The new building was designed in the neoclassical style, built in red brick and was completed in 1814. It was originally arcaded on the ground floor, so that markets could be held, with an assembly room on the first floor. The design involved a symmetrical main frontage with three bays facing north along the High Street; the central bay, which slightly projected forward, contained a large archway on the ground floor and featured a three-light casement window on the first floor flanked by brackets supporting a pediment with a clock in the tympanum. There was a central cupola containing a bell at roof level.

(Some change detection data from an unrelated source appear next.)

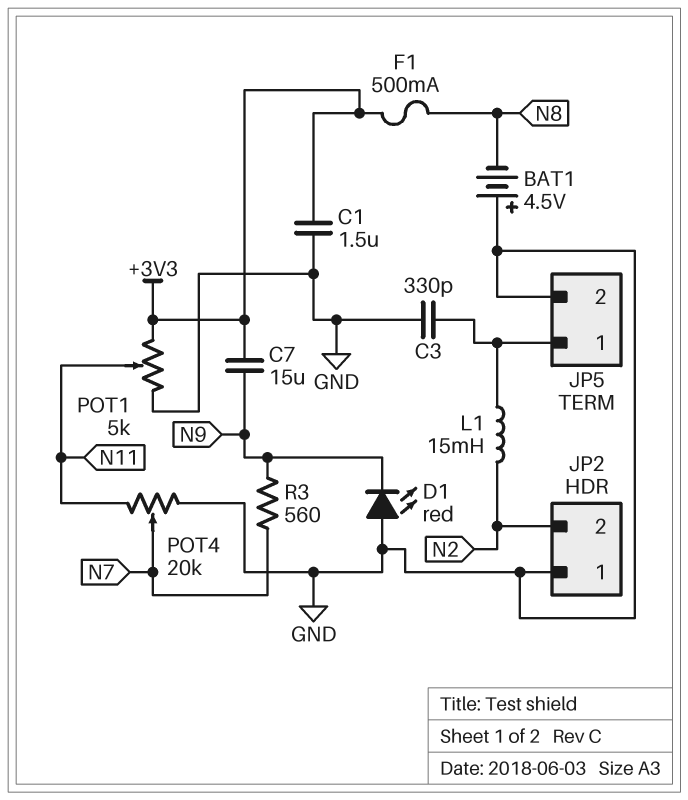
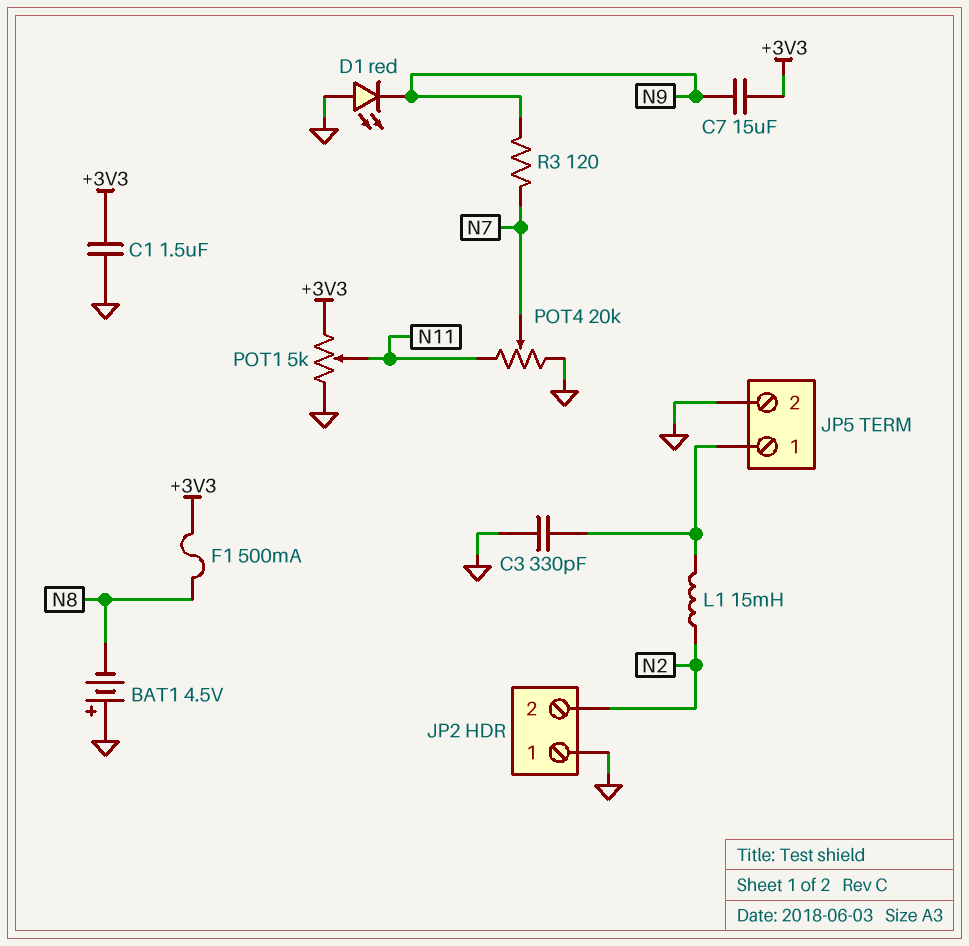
R3: 560 (N7, N9) -> 120 (N7, N9)

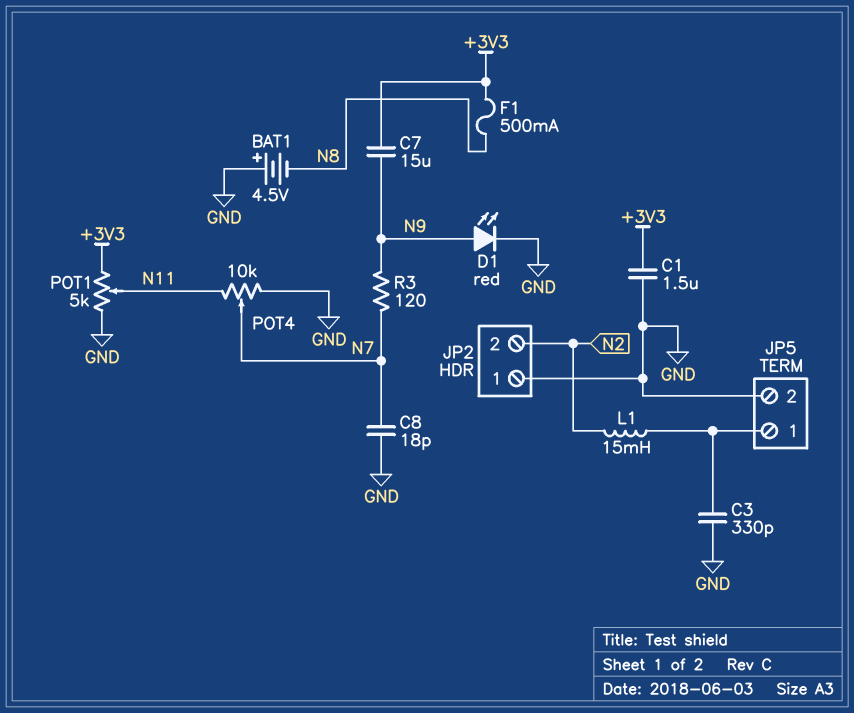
C8: none -> 18pF (GND, N7)
D1: LED red (A GND, K N9) -> LED red (A N9, K GND)
POT4: 20k (GND, N11, wiper N7) -> 10k (GND, N11, wiper N7)

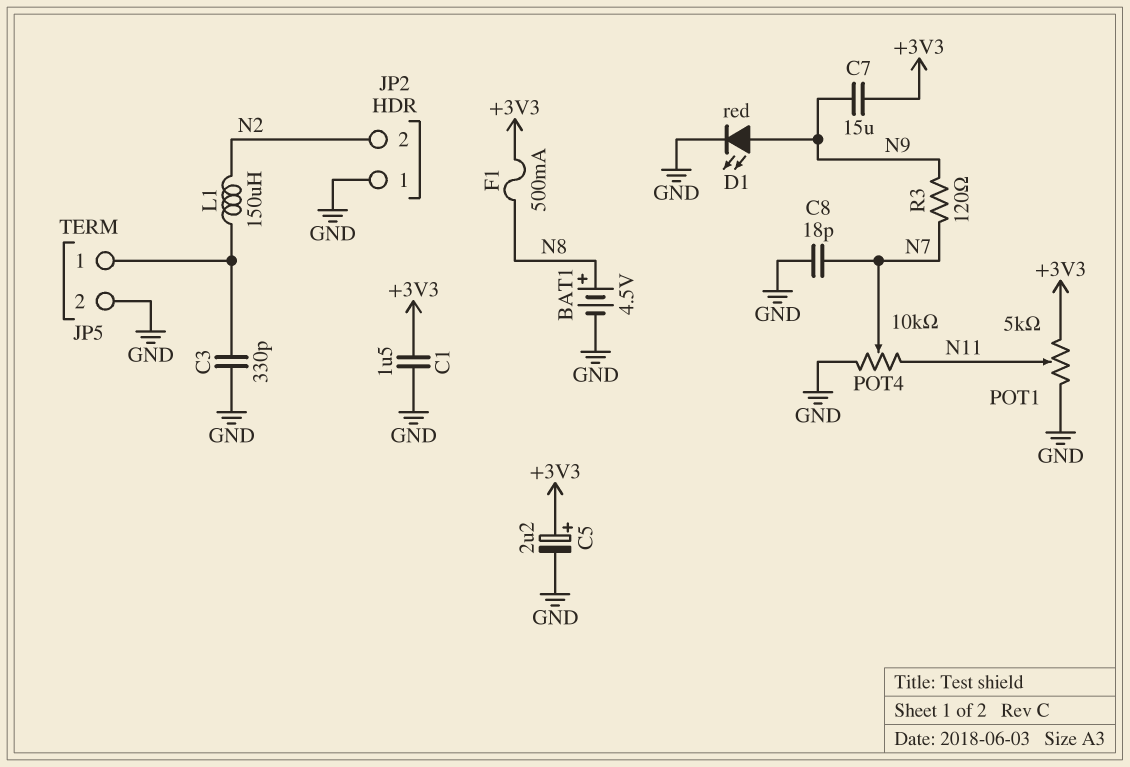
BAT1: 4.5V (plus GND, minus N8) -> 4.5V (plus N8, minus GND)
C5: none -> 2.2uF (plus +3V3, minus GND)
L1: 15mH (JP5/1, N2) -> 150uH (JP5/1, N2)

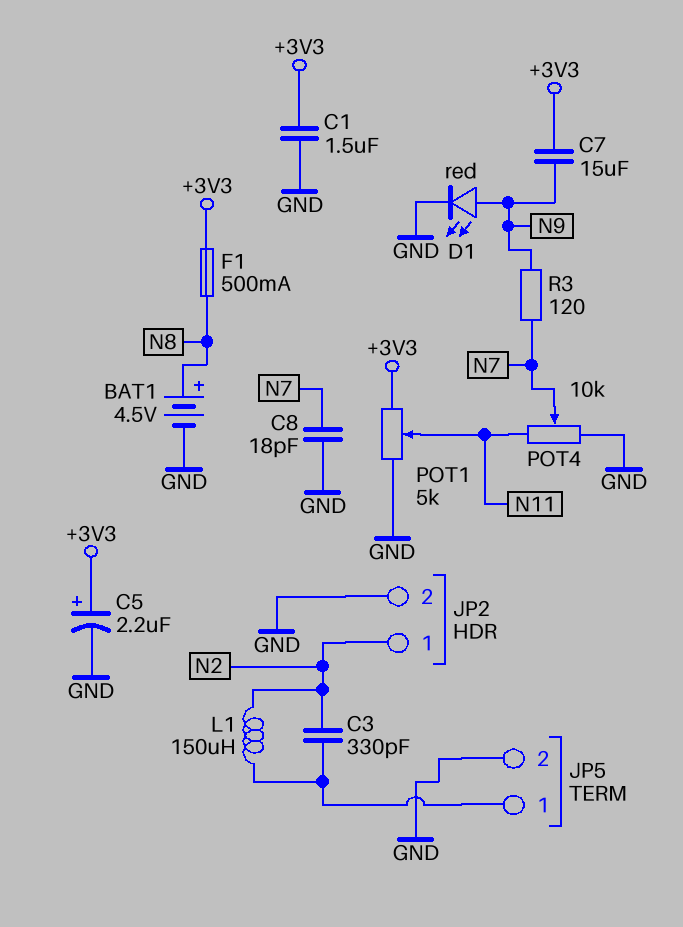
C3: 330pF (GND, JP5/1) -> 330pF (JP5/1, N2)
JP2 pin 1: GND -> N2
JP2 pin 2: N2 -> GND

Internally, there was a lock-up for petty criminals on the ground floor as well as the assembly room on the first floor.

Haslemere had a very small electorate and a dominant patron, William Lowther, 1st Earl of Lonsdale, which meant it was recognised by the UK Parliament as a rotten borough. Its right to elect members of parliament was removed by the Reform Act 1832.

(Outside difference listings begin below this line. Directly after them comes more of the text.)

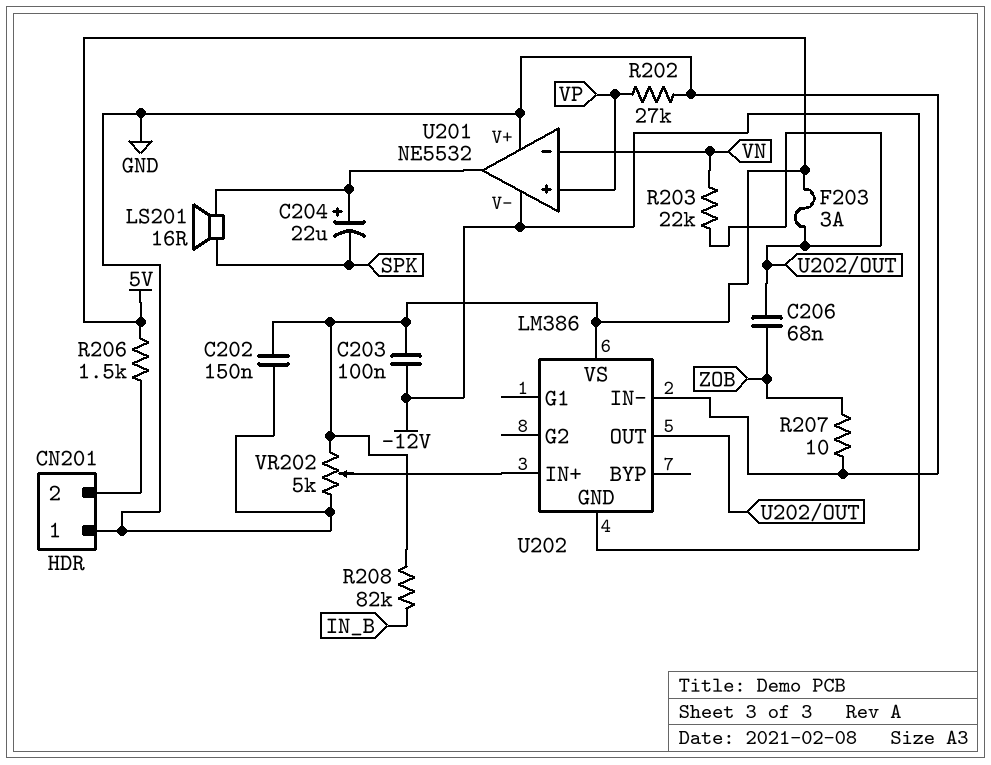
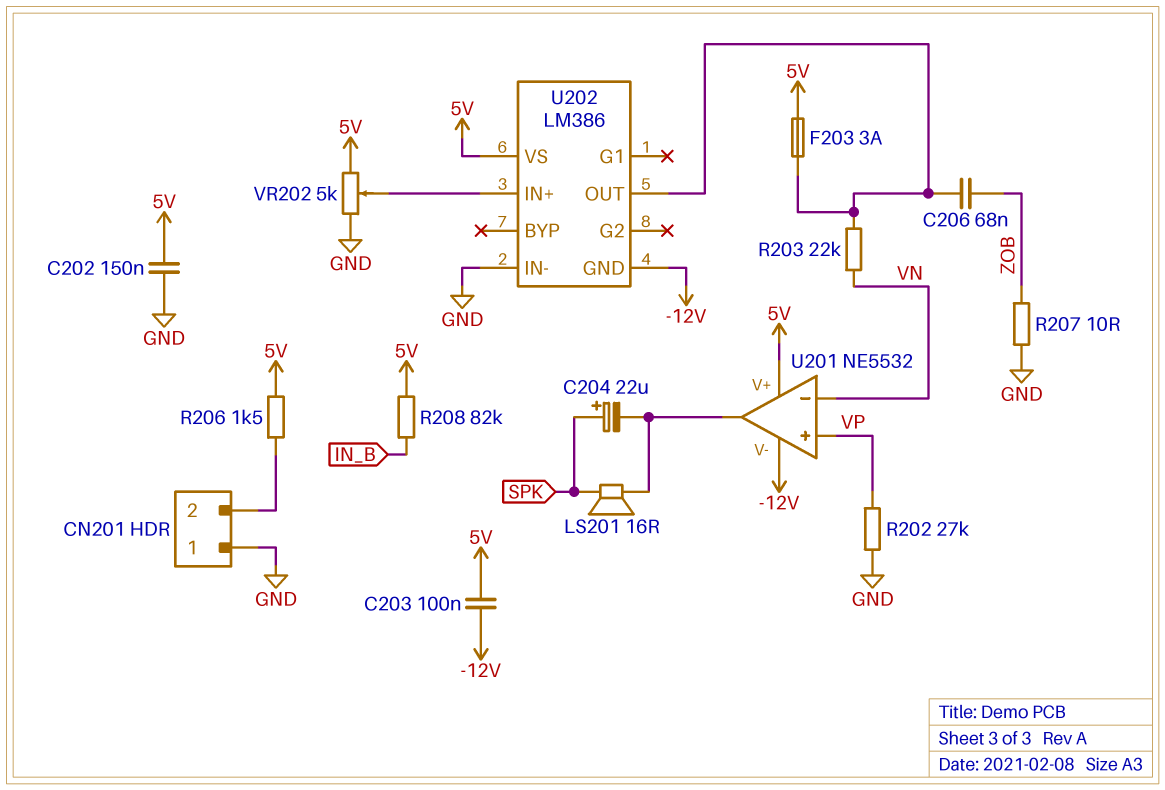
C204: 22uF (plus U201/out, minus SPK) -> 22uF (plus SPK, minus U201/out)
U201 pin V+: GND -> 5V

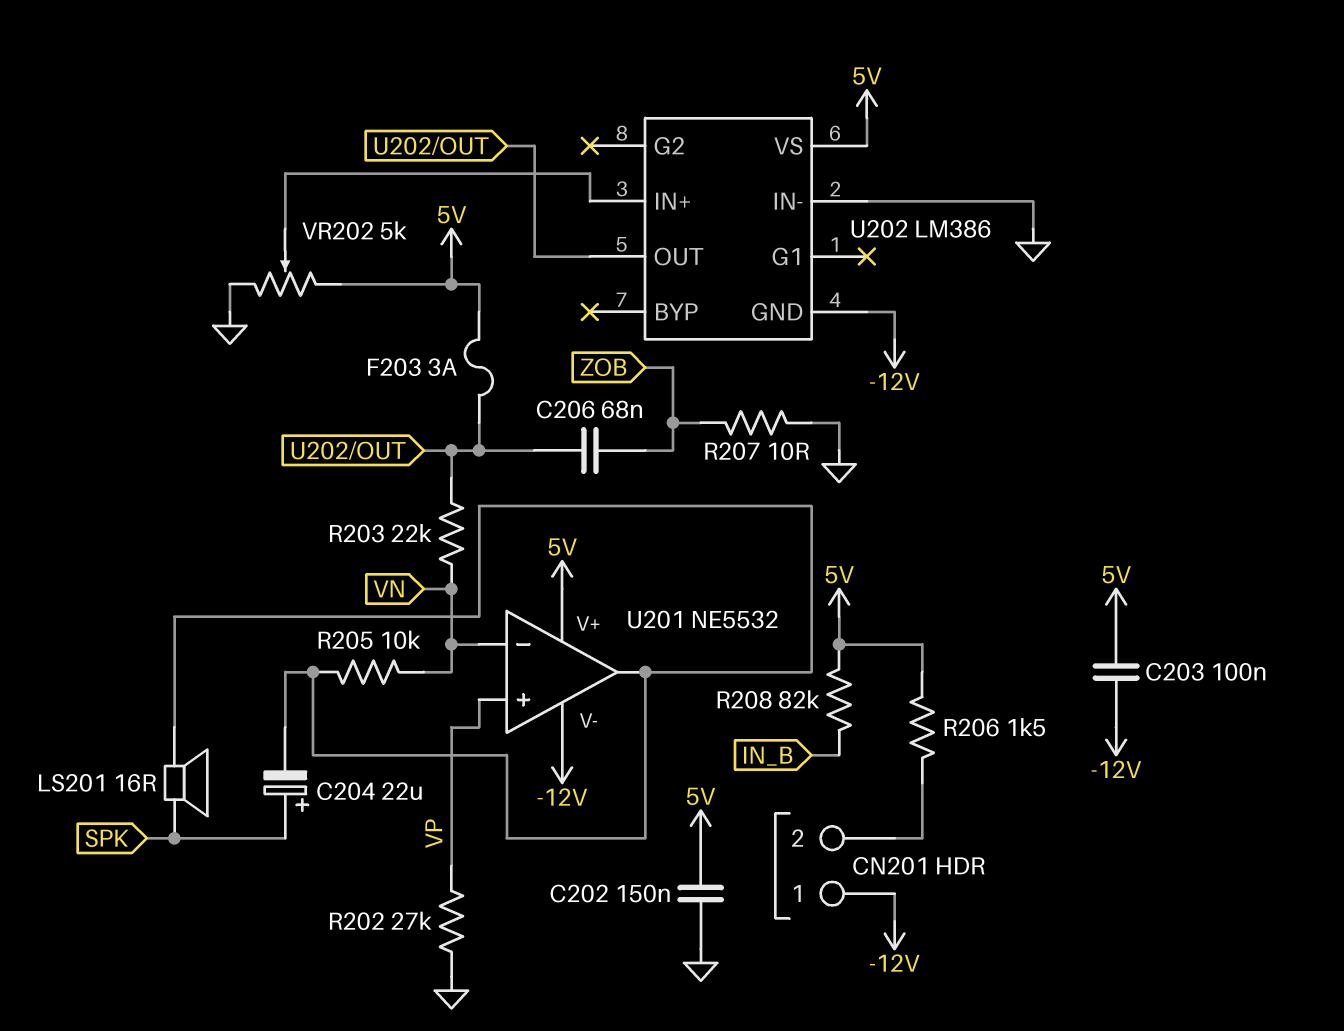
CN201 pin 1: GND -> -12V
R205: none -> 10k (U201/out, VN)

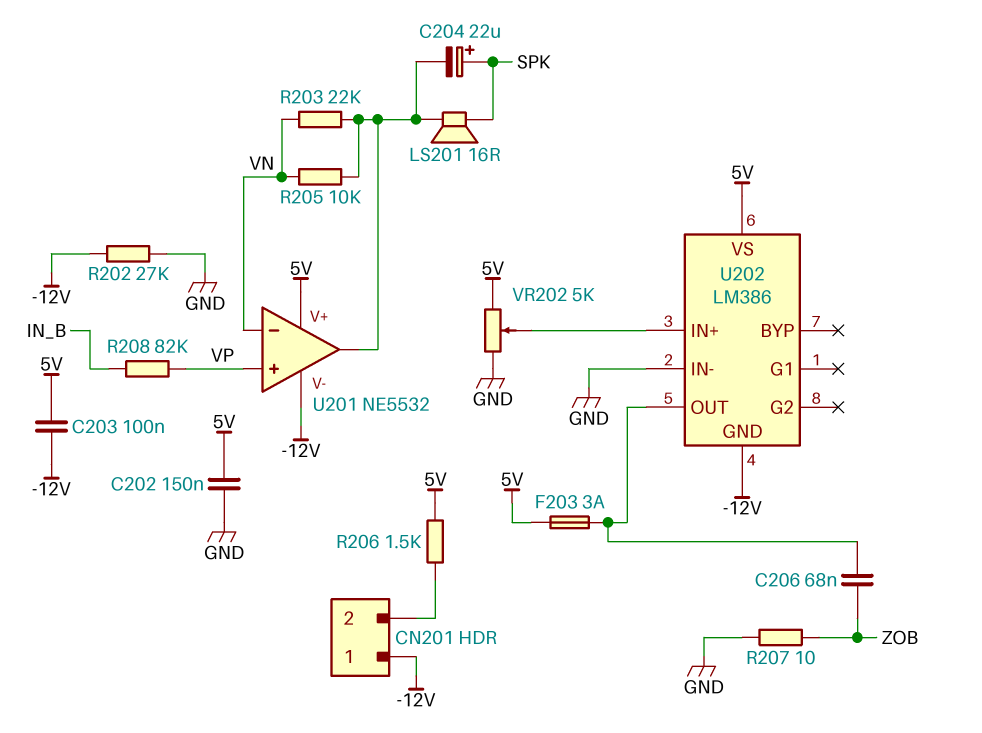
R202: 27k (GND, VP) -> 27k (-12V, GND)
R203: 22k (U202/OUT, VN) -> 22k (U201/out, VN)
R208: 82k (5V, IN_B) -> 82k (IN_B, VP)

On the night of 28/29 July 1855, Inspector William Donaldson arrested a drunken navvy who, with his friends, had been creating a disturbance in the High Street: after incarcerating the navvy in the lock-up in the town hall and then refusing to release him, Donaldson was beaten to death by the other navvies and four men were subsequently convicted of his manslaughter.

In 1870, the town hall was significantly altered: the ground floor was enclosed and the building was extended to the north with a single-storey section which featured a gabled Diocletian window to the left and a gabled doorway with a fanlight to the right. Following implementation of the Local Government Act 1894, Haslemere Parish Council was formed under the chairmanship of the civil servant, Robert Hunter, in 1895, and the new parish council acquired ownership of the town hall in 1897.

In the late 19th century, James Stewart Hodgson, who was a partner in Barings Bank and the local lord of the manor, financed various projects in the town. Stewart Hodgson died in 1899 and, after his wife, Gertrude Agatha Stewart Hodgson, had also died in 1907, a large terracotta plaque was erected on the front of the town hall to commemorate her life: as well as improvements to the town hall, the Stewart Hodgsons had financed the street lighting, the water supply and the fire service.

Following significant population growth, largely associated with the status of Haslemere as a market town, the area became an urban district with the town hall as its headquarters in 1913. The building ceased to be the local seat of government when the council relocated to new offices at No. 78 High Street in 1926. However, following the reorganisation of local government and the formation of Haslemere Town Council in 1974, the town hall became the main meeting place of the town council. A stained glass window, designed by the artist, Rachel Mulligan, and depicting the town's coat of arms, was installed in the council chamber in 2006.